The representation theory of Lie groups is foundational in modern mathematics. It originated from physics and is pivotal in the Langlands program, which has advanced numerous areas of number theory, including the proof of Fermat's last theorem.

Sun's first achievement lies in establishing the multiplicity one property for representations of classical Lie groups. Initially tackled by E. Cartan and H. Weyl in the compact case, Sun and his collaborator Chengbo Zhu extended this to the non-compact case. Their innovative approach solved this longstanding conjecture, laying the groundwork for relative representation theory and contributing to fundamental conjectures by Gan-Gross-Prasad.

His second major contribution is the theory of theta correspondences, a crucial method for studying automorphic forms across different groups. Sun and Zhu notably provided rigorous proof of Kudla and Rallis's conjecture regarding the non-vanishing of theta lifts in certain towers, significantly advancing the field.

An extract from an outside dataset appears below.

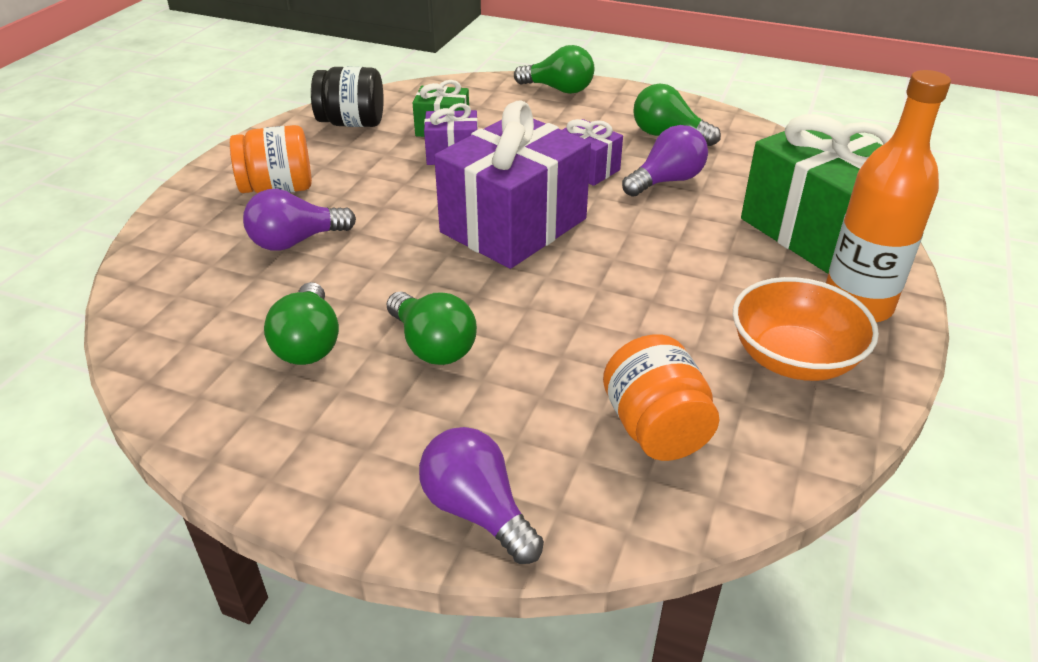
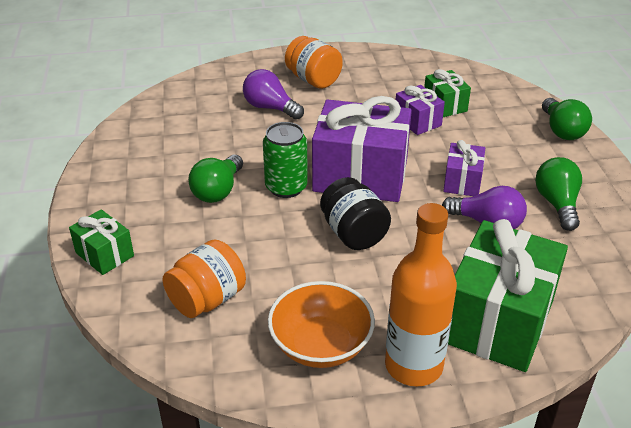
camera: 60 degrees right, 0 degrees up
(309, 343) = (189, 150): green light bulb -> none
(352, 123) = (411, 71): black jar -> black jar (353, 233)
(477, 511) = (104, 254): purple light bulb -> green gift
(482, 286) = (286, 187): none -> green can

Sun's third major achievement is the proof of the non-vanishing of period integrals for cohomological test vectors in Rankin-Selberg convolutions. This result, originally proposed by Kazhdan and Mazur in the 1970s, confirms their explicit computation and resolves a long-standing question in archimedean integrals.

Binyong Sun, born in 1976 in Zhoushan, Zhejiang Province, China and earned his Ph.D. from the Hong Kong University of Science and Technology in 2004. He worked for many years at the Academy of Mathematics and Systems Science, Chinese Academy of Sciences, and is currently a professor at the Institute for Advanced Study in Mathematics, Zhejiang University.